Boris Grinsson

1907 – 1999

D’origine Russe, après des études en sciences politiques, il suit les cours des Beaux-Arts de Tartu, en Estonie.

Boris Grinsson fut, des années 1930 aux années 1970, un des créateurs les plus prolifiques du monde de l’affiche de cinéma.
Il s’établit à Berlin à la fin des années 1920. Il fait de la figuration pour quelques films et s’essaye à ses premières affiches. En 1933, il est poursuivi pour une caricature d’Hitler. Il émigre vers Paris. Il y apprend la technique de la lithographie, qui n’était alors pas utilisée pour les affiches de cinéma en Allemagne. Il réalise plusieurs affiches 2 panneaux. Curieusement, il signe ses affiches « GrinSSon », avec les deux « s » en majuscule qui se détachent de son nom, un choix graphique malencontreux. Il travaille surtout pour des compagnies américaines (RKO, MGM, Paramount), mais aussi pour l’Alliance cinématographique européenne (ACE), qui distribue des films français tournés en Allemagne. Grinsson est un bon portraitiste ; il travaille, comme d’autres affichistes, à partir de photos.
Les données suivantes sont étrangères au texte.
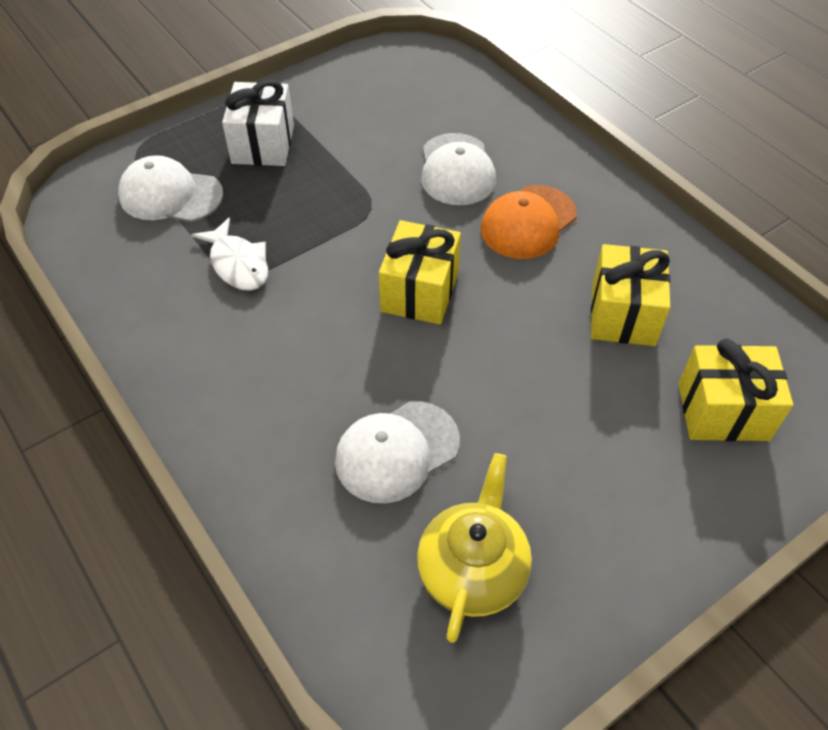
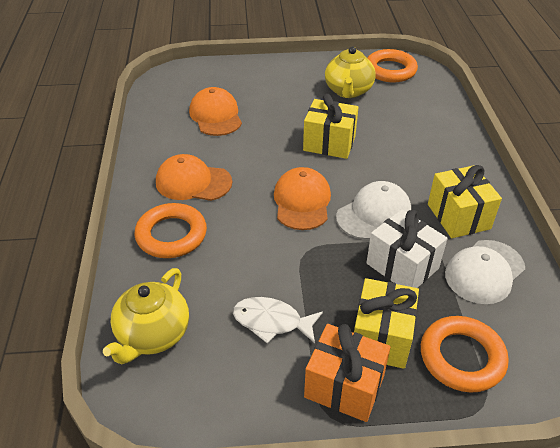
orange cap: 1 -> 3
orange gift: 0 -> 1
orange ring: 0 -> 3
white cap: 3 -> 2
yellow teapot: 1 -> 2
Il cesse toute activité pendant la guerre et se réfugie à Châteauroux. Après la guerre, sa signature change : le nom de Grinsson est incliné, et surtout il est accompagné très vite du sigle du syndicat des affichistes, initié par Roger Rojac, pour défendre, enfin, cette profession. Pour les petits formats d’affiches, Grinsson signe également avec « Gri ». Son talent peut enfin s’exprimer : il crée des affiches pour des grands films : Gilda (Charles Vidor, 1946), La Dame de Shanghai/The Lady from Shanghai (Orson Welles, 1947). Pour ce dernier film, il compose une affiche construite sur une diagonale. La majeure partie de l’affiche est occupée par le portrait de Rita Hayworth (rousse devenue blonde pour les besoins du film). Il dispose autour les éléments « sombres » du film : le mari crapuleux, la fuite sur le yacht. Un tourbillon rythme l’ensemble de l’affiche. L’étreinte entre l’amant et sa maîtresse sur le côté droit rappelle la dernière scène du film aux miroirs brisés et le cri de douleur de Rita Hayworth : « I don’t wanna die ».

En 1959, Boris Grinsson signe l’affiche des Quatre cents coups (François Truffaut, 1959). Il s’agit typiquement d’une affiche conçue à partir d’une photo de plateau, prise lors de la scène finale.

À la fin de sa vie, Boris Grinsson devient peintre.